Better Tone?

Discussion in 'Basses [DB]' started by BlackDeath, Jul 22, 2009.

  1. BlackDeath


    Jul 21, 2009
    Valparaiso, IN
    Is there any way to improve the scratchy sound which occurs especially on higher strings-when bowed-or is it simply a part of the bass's complex nature?
  2. Ed Fuqua

    Ed Fuqua

    Dec 13, 1999
    Columbia SC
    Chuck Sher publishes my book, WALKING BASSICS:The Fundamentals of Jazz Bass Playing.
    Yes, hours of practice. Many, many hours.
  3. Ed Goode

    Ed Goode Jersey to Georgia

    Nov 4, 2004
    Acworth, GA

    This ^^^^^ first and foremost .....

    But to more directly answer your queston, assuming you are new to bow work, try to use different types of pressure on the strings. You'll likely find a "sweet spot" that works for you, your bow and your bass.

    But, this is really the answer:
  4. JtheJazzMan


    Apr 10, 2006
    Technique and equipment are important.

    Make sure your bow hair is clean, not sticking together, not too much rosin.

    You will also have to find the perfect bow position between the bridge and FB for any given note, the correct pressure, speed and angle of hair.

    Should keep you occupied for the next couple of decades :p
  5. Don Higdon

    Don Higdon In Memoriam

    Dec 11, 1999
    Princeton Junction, NJ
    What you're describing sounds as if the tip of the bow is lower than your hand. Practice in front of a mirror and draw the bow at a 90 degree angle to the strings.
  6. Matthew Tucker

    Matthew Tucker Commercial User

    Aug 21, 2002
    Sydney, Australia
    Owner: Bresque Basses, Sydney Basses and Cellos
    funnily enough that's the most reassuring thing i've heard for a while ... :D
  7. So, you've got several variables to play with:

    Bow weight (as in, how much of your arm weight you let fall through the bow... not exactly pressure)
    Bow speed
    Position lengthways (this should move closer to the bridge as the note moves higher up the string, the sound gets brighter closer to the bridge so you can use this to help match your lower strings to the upper strings in high positions)
    Tip angle (which should be roughly 90° but you can let it vary a little)
    Roll angle of the bow (are you playing with the hair square on, or on one edge?)

    All of these vary with time during a stroke.

    Scratchiness is usually due to scraping the start of the note; you need to practice getting a clean start, as if you don't make a scratch then it won't develop over time unless you are waaaay too close to the bridge.

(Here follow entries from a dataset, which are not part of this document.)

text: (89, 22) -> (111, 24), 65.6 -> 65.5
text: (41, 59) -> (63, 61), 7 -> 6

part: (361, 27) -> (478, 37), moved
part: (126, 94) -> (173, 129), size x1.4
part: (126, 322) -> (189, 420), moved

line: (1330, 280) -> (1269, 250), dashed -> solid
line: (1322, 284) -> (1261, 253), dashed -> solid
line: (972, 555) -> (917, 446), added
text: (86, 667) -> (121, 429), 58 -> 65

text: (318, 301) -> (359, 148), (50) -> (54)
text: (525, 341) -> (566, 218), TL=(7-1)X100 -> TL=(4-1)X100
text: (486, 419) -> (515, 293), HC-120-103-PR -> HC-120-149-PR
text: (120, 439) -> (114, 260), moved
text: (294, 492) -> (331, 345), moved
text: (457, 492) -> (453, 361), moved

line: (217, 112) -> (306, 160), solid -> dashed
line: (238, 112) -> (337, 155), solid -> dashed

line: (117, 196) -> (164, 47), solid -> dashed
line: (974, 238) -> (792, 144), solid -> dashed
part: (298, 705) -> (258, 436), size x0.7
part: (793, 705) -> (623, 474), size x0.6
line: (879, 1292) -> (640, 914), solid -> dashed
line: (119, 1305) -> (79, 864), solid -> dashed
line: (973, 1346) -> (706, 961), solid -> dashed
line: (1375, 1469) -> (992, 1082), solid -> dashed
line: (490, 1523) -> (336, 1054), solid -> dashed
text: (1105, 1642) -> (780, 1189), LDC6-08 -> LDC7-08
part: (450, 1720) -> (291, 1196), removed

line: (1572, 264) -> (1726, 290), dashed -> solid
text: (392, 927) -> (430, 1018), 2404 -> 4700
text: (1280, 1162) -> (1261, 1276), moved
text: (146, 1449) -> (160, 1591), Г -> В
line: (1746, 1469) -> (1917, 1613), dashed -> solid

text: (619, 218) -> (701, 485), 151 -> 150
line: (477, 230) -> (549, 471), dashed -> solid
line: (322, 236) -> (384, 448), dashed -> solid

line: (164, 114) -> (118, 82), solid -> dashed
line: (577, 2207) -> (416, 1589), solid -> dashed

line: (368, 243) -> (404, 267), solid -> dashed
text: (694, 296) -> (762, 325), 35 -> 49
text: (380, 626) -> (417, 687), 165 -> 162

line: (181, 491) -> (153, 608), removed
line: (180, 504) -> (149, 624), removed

    There are two extremes of clean tone:

    One, you play near the end of the fingerboard with a fast and relatively light bow. This makes a big, round boomy tone that nevertheless isn't all that loud; and, because it uses a lot of bow, you can't really play super-long tones this way. Good for Viennese orchestra music... classic waltz stroke.

    Secondly, you play much closer to the bridge (40mm or so from it, between two and three finger widths away), with a far heavier bow and slow stroke. This gives you much more power, but also a hard clear tone (and it's harder to avoid the scratch). This is the so-called 'Gary Karr' method, which is good for solo work and the 20th century orchestra repertoire. I rather head in this direction as an orchestral default, at least for louder dynamics, but this is also a matter for fitting in with the style of the orchestra's playing.

    Of course, you use each (and all the variations in between) as appropriate musically, but it's good to know where the ends of the scale are.

    And yes, it does take a while to learn all this... but if you do it systematically, it need not be a decade (couple of years, though...). You will always need to think through what stroke to use when, especially in solo music.